Captured on January 6, 2014, this RADARSAT-2 image shows multiple types of sea ice in the Adélie Depression, near Commonwealth Bay (CB), Watt Bay (WB), Buchanan Bay (BB) in Antarctica. Red dots and four-letter acronyms indicate ship locations (UBNF: Russian icebreaker Akademik Shokalskiy, BNSK: Chinese icebreaker Xuelong). — Credit: Zhai et al. 2015
Imaging radar

Imaging radar is similar to a photograph taken by a camera, but the image is of radar waves, not visible light. Sea ice typically reflects more of the radar energy emitted by the sensor than the surrounding ocean, which makes it easy to distinguish between the two. But the amount and character of reflected energy are functions of the physical properties of the sea ice, which can be quite complex; thus, it can be difficult to interpret radar images of sea ice. In general, though, thicker multiyear ice is readily distinguishable from younger, thinner ice because radar energy bounces back to the sensor from the air bubbles in the ice left when brine drains. This feature makes radar an especially useful tool for measuring the extent of thick vs. thin sea ice.

SAR is a special type of imaging radar that involves advanced technology and complex data processing to obtain more detailed images of sea ice than is feasible with a comparable basic imaging radar. The RADARSAT mission, managed by the Canadian Space Agency, is the primary SAR mission today.

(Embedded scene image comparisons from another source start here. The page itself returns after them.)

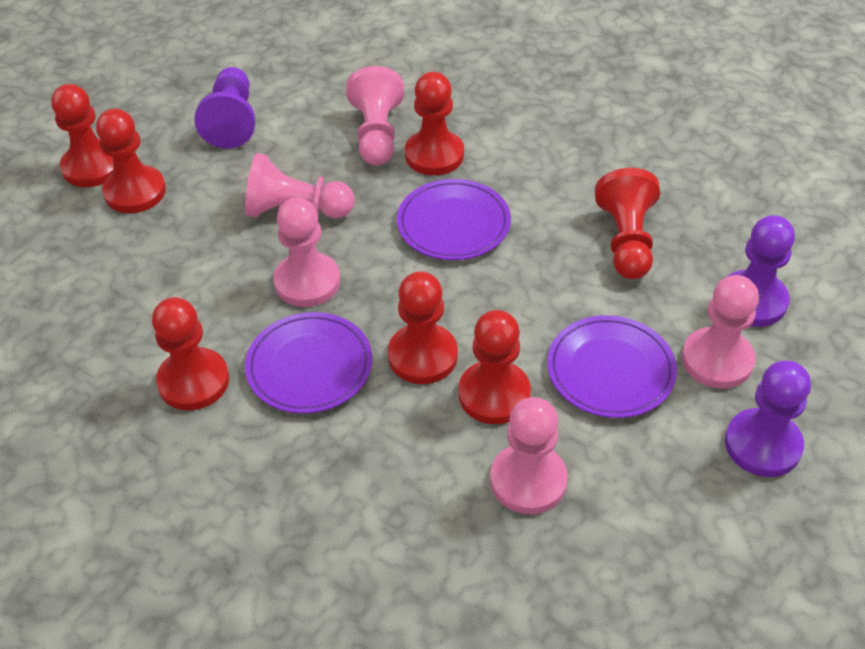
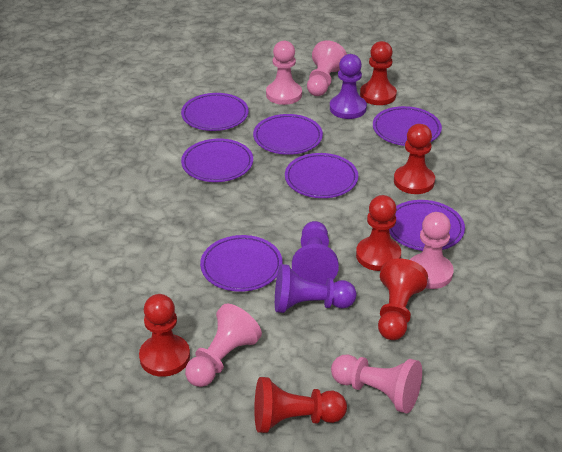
purple plate: 3 -> 7
red pawn: 7 -> 6

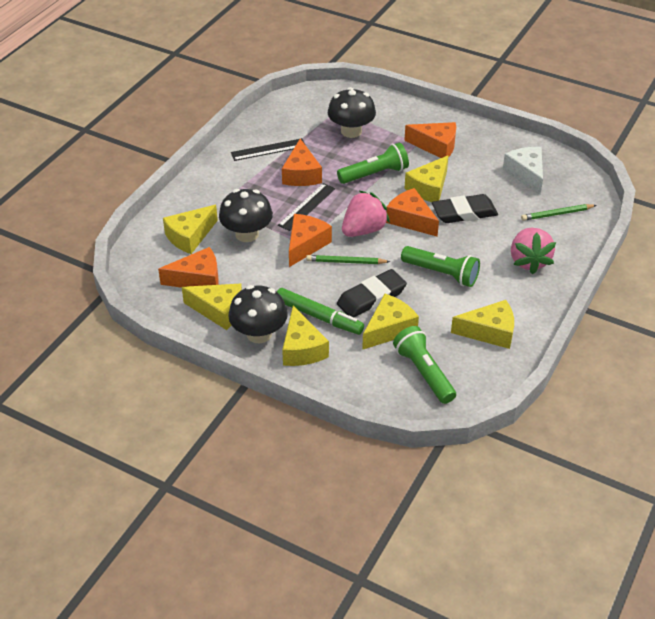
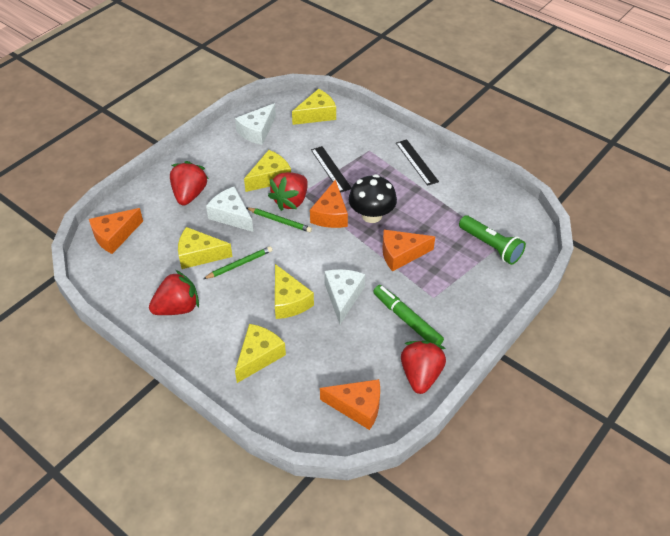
black eraser: 2 -> 0
black mushroom: 3 -> 1
green flashlight: 3 -> 1
orange cheese: 5 -> 4
pink strawberry: 2 -> 0
red strawberry: 0 -> 4
white cheese: 1 -> 3
yellow cheese: 6 -> 5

SAR instruments can even detect small leads in sea ice. This fine resolution allows them to analyze sea ice and help route ships through ice-covered regions. SAR imagery is particularly valuable for operational ice centers.

Non-imaging radar

This type of sensor, also called a scatterometer, measures the amount of reflected energy, or backscatter, from Earth's surface. It cannot obtain the same detail as a SAR sensor, but it does provide complete, daily data about sea ice day and night, through cloud cover. Images from non-imaging radar have about the same level of detail as passive microwave imagery. The SeaWinds sensor aboard NASA's Quick Scatterometer (QuikSCAT) satellite provided daily, global views of ocean winds and sea ice from 1999 to 2009.

Altimetry

This sensor sends a pulse of radar energy toward Earth and measures the time it takes to return to the sensor. The pulse's round-trip time determines how far the satellite is from the reflecting surface. With a known reference, this information is used to measure the altitude of various features at Earth's surface. With enough precision, a radar altimeter can determine the height of the sea ice surface above sea level, which scientists use to calculate the total thickness of the sea ice.

Early satellites with radar altimeters were not in orbits that adequately covered the poles, so they did not collect substantial sea ice data. Fortunately, this is changing. Cryosat, a European Space Agency (ESA) satellite. launched in April 2010, was specifically designed to detect ice-covered regions of Earth, including sea ice.

Another type of altimeter, called a laser altimeter, sends pulses of visible light toward Earth. The Ice, Cloud, and land Elevation Satellite (ICESat), launched in 2002 by NASA, was designed for studying ice-covered regions. NASA launched a new mission, ICESat-2, in 2018. NSIDC is the archive for ICESat-2 data related to the cryosphere. For more information, visit the NASA NSIDC Distributed Active Archive Center (DAAC) ICESat-2 data collection.

Field studies

Researchers drill into Antarctic sea ice
Two researchers and a marine technician drill cores in the sea ice of the Ross Sea in Antarctica. This picture was taken from the N.B. Palmer ice breaker during the Polynyas, Ice Production, and seasonal Evolution in the Ross Sea (PIPERS) expedition in the austral winter of 2017. The ice was too thin and started to crack (see the fault in the background), so the team had to drill from the basket. — Credit: Célia Julia Sapart/Imaggeo

Before satellite remote sensing, the primary way to study sea ice was to travel onto the ice and take in situ, or ground-based, measurements. Even with today's modern satellite observations, field data is still highly valuable to validate satellite data and to understand small-scale processes that satellites cannot directly observe. Travel on the ice, however, has often been a costly, time-consuming, and dangerous pursuit. Scientists often could not stay on the ice very long. Thus, records of sea ice before the 1960s are very sparse. Some of the best early records of sea ice extent—those from the late 1800s—came from whaling ships. However, these reports were not necessarily reliable because whalers had more interest in protecting their hunting grounds than being forthright with information.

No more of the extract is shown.